Trade Paper Box #96: Hollywood Killer

[FRENCH] Vous voulez lire une histoire vitaminée un peu irrévérencieuse, qui fonctionne sur des codes narratifs et des thèmes efficaces et dont le scénario n’est pas trop bien pensant ? Indeez éditions a ce qu’il vous faut, avec ce tome qui vient juste de paraître. On vous prévient tout de suite, les Jordy, Loana et Nabilla n’ont qu’à bien se tenir !

« Everybody comes to Hollywood »

Nous dit Madonna. C’est en tout cas là-bas qu’évolue depuis sa plus tendre enfance un certain Richie Reese.
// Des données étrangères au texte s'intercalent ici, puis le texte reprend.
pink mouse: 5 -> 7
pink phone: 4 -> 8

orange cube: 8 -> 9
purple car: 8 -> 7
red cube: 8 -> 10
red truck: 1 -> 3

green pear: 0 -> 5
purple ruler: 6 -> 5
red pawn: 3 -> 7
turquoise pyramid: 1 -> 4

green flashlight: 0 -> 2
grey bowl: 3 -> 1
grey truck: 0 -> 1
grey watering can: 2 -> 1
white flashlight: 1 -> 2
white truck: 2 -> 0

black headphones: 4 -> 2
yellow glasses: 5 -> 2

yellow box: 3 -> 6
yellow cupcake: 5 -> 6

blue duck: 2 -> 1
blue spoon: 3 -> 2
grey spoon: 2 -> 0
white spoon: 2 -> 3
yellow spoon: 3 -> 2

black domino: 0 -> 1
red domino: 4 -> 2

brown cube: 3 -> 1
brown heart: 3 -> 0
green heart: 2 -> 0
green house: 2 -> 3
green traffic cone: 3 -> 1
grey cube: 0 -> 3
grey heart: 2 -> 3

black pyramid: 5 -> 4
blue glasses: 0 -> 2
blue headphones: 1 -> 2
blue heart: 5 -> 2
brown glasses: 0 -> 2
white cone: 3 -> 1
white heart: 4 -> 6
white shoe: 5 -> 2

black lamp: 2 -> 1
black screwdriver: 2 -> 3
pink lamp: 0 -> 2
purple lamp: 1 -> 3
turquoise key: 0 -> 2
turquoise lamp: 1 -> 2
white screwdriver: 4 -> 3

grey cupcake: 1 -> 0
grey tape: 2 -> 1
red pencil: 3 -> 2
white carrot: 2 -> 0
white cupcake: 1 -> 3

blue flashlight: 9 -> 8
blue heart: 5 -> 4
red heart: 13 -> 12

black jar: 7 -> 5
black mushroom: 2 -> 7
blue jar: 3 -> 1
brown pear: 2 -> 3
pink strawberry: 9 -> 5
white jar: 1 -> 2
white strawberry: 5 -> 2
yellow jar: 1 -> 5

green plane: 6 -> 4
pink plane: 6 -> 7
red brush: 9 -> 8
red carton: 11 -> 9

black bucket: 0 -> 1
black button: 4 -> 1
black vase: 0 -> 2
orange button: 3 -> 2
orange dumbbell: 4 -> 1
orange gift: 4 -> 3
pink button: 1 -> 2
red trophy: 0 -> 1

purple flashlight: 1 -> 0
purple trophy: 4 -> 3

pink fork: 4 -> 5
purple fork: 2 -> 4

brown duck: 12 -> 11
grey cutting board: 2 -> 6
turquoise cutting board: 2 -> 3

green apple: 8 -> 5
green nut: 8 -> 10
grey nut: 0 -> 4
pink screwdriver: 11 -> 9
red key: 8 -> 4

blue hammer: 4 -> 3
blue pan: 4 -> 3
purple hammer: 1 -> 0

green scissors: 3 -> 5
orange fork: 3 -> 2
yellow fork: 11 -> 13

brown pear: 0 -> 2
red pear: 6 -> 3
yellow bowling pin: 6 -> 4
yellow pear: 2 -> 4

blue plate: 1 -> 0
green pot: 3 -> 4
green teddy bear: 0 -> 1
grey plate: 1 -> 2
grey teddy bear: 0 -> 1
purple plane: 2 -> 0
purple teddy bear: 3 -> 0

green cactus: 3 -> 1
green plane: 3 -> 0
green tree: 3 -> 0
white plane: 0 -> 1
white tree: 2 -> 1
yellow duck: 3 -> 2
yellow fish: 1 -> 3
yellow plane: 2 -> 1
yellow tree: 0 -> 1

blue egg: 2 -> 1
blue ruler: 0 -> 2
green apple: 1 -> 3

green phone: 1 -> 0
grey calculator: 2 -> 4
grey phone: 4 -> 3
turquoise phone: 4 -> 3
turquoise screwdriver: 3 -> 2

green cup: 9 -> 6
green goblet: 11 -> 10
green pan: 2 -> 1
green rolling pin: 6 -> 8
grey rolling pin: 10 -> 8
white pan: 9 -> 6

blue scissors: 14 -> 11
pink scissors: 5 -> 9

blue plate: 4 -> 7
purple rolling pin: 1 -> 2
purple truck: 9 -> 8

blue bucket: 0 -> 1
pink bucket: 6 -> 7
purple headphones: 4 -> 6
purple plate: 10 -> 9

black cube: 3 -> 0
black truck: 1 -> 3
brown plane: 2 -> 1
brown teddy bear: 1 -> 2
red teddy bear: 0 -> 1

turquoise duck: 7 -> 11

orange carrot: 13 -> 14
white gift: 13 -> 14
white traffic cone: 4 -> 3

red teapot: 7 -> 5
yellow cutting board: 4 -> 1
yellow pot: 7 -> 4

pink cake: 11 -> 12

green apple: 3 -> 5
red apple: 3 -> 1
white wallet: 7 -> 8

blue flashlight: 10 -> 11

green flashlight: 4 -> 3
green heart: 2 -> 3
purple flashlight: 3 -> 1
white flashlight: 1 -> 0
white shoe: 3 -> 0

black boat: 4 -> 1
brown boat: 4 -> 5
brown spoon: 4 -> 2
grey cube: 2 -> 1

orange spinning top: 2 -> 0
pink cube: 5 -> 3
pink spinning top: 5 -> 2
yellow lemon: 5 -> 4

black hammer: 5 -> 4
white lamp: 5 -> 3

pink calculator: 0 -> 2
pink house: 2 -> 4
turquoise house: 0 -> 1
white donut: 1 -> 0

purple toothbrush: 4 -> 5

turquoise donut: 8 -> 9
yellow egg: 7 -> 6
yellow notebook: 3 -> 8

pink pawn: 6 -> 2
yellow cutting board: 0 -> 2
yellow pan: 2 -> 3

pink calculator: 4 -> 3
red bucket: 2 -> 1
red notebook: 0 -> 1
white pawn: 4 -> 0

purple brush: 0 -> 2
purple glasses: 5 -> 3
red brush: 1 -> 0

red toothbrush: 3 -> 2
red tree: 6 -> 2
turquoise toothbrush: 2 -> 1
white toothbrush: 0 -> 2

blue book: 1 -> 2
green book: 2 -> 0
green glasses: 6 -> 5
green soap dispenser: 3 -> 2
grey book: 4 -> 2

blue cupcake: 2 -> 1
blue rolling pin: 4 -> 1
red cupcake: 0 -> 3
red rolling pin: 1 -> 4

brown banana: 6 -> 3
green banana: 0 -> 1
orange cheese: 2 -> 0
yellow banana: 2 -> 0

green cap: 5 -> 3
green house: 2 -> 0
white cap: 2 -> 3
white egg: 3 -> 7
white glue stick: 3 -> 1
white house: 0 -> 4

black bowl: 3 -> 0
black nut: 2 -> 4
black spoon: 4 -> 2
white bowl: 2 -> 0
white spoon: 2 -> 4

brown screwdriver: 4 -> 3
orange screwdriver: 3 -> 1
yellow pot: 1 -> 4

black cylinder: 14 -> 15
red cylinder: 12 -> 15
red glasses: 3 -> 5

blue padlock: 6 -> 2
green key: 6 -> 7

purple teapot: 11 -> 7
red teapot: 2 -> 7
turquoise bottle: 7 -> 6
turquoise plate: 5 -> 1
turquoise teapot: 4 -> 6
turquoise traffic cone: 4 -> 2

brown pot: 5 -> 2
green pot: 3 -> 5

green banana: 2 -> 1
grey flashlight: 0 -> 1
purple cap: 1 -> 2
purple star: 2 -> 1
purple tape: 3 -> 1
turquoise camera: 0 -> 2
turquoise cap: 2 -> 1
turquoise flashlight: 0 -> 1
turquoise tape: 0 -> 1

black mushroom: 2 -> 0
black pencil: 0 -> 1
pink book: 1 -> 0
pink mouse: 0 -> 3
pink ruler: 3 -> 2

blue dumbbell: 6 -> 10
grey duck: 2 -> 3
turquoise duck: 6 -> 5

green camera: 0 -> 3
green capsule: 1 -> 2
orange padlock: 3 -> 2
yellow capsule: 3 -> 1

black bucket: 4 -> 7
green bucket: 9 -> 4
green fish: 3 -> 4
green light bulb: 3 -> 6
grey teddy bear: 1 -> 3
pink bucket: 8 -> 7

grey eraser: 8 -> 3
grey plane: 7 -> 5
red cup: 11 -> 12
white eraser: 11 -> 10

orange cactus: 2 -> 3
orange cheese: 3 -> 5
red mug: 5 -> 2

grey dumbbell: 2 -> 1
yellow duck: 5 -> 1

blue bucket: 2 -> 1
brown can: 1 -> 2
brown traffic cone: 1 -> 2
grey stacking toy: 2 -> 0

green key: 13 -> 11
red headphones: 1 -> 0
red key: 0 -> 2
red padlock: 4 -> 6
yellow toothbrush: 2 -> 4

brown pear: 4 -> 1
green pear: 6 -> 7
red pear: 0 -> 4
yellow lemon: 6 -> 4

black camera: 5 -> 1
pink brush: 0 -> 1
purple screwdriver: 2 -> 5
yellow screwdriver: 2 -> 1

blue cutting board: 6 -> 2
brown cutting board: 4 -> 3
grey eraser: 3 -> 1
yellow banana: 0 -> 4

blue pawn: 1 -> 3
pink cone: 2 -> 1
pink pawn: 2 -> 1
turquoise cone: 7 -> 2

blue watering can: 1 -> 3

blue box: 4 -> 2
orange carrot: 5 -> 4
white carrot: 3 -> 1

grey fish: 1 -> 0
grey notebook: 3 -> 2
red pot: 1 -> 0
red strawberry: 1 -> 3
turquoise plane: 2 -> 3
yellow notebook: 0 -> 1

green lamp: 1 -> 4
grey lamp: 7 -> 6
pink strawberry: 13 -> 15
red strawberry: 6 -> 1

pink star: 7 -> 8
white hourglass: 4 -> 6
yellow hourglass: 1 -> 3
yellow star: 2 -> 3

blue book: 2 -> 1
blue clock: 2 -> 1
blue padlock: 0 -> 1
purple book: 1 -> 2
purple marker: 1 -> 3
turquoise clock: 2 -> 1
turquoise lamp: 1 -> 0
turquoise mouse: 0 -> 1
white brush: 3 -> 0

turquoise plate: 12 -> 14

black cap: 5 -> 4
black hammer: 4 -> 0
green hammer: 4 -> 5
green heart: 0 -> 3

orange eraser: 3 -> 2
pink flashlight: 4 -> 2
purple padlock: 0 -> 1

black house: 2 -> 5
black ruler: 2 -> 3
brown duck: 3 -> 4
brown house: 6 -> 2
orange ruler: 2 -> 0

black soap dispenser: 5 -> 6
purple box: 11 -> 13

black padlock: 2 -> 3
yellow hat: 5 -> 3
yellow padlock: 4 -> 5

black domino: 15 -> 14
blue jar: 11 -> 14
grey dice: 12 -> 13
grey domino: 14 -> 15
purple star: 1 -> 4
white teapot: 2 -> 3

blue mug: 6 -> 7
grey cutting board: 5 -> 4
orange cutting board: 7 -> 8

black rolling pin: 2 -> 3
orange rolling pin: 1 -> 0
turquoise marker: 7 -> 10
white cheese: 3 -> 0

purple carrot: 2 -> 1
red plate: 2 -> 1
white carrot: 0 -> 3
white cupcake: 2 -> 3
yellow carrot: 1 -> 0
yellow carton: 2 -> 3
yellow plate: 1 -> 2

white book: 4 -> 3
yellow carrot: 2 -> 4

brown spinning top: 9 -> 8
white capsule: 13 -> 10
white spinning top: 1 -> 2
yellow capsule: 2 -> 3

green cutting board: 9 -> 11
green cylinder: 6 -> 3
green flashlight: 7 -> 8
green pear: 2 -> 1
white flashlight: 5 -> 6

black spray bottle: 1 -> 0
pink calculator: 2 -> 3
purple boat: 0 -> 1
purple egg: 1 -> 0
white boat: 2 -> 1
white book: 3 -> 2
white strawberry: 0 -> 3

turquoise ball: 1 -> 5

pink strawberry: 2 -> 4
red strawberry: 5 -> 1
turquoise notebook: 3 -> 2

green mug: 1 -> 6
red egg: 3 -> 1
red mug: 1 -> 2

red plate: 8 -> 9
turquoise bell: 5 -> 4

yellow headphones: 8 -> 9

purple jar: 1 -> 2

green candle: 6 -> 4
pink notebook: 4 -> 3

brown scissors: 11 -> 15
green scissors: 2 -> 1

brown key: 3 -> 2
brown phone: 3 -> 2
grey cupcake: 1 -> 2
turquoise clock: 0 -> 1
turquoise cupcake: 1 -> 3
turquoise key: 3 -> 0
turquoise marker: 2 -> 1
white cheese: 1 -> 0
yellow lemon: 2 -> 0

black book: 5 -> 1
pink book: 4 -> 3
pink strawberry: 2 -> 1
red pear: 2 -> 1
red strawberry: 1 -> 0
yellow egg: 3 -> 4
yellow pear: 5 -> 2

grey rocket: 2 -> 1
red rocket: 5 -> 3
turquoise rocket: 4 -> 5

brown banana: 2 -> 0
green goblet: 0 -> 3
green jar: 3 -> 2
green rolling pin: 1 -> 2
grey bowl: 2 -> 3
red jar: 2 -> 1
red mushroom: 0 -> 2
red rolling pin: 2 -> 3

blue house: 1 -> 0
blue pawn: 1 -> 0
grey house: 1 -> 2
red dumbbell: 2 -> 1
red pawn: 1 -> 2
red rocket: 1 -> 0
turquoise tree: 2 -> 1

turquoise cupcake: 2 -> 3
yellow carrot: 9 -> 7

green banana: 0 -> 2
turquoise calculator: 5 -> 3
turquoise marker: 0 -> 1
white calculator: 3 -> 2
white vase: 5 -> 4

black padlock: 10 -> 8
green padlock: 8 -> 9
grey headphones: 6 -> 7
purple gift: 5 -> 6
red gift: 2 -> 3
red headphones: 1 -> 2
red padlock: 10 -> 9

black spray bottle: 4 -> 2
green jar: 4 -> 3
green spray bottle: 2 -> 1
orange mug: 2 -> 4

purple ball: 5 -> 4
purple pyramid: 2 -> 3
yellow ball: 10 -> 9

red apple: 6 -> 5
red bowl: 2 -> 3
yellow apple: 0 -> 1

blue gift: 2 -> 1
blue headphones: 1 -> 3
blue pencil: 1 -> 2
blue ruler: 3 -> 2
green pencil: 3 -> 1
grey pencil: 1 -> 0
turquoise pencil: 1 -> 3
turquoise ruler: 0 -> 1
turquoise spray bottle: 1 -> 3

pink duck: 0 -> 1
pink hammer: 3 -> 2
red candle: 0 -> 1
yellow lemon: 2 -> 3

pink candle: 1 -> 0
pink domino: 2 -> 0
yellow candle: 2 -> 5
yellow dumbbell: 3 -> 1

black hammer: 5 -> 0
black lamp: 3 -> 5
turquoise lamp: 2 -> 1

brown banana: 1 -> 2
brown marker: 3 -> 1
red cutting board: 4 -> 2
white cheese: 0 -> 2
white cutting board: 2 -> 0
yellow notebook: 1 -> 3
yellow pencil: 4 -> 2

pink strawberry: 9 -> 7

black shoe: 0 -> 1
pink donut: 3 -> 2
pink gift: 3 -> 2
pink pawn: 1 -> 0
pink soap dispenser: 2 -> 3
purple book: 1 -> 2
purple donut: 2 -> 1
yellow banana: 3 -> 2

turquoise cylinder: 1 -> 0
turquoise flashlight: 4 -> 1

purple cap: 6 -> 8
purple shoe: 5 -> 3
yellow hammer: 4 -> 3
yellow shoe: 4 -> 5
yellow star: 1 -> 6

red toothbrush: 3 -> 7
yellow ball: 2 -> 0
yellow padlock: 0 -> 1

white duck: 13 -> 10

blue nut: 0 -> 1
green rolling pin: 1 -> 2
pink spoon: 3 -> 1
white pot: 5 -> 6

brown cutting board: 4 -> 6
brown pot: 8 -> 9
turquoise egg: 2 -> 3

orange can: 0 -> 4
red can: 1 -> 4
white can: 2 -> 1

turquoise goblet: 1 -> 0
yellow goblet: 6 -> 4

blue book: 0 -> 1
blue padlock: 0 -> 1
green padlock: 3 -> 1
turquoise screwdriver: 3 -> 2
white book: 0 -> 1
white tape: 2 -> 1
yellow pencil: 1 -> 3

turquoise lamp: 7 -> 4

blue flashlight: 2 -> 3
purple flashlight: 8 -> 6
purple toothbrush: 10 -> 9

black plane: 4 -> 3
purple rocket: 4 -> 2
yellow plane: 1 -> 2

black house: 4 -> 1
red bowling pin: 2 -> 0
Ancien enfant star, un temps égérie d’une marque de céréales (oui, une star, une vraie.) Notre homme a très mal vécu sa violente retombée dans l’anonymat. Ce « One Hit Wonder », qui n’a comme son titre l’indique qu’un succès à son actif, programmé depuis lors à devenir « quelqu’un » fomente son retour à la lumière depuis l’adolescence. Et Mesdames Messieurs, rendez-vous compte, nous sommes tous conviés à son retour triomphal. Attention, le jeune homme n’a pas prévu de faire dans le raffinement et la dentelle. Richie n’est animé que par son obsession, revenir (ou accéder enfin toute proportion gardée) au « haut de l’affiche », et sa démarche peut être résumée par l’adage : la fin justifie les moyens. Et peu importe ces moyens… le jeune homme choisi éconduit d’un nombre incalculable de castings décide donc pour parvenir à son objectif, de se former afin d’intégrer ni plus ni moins que la mafia locale !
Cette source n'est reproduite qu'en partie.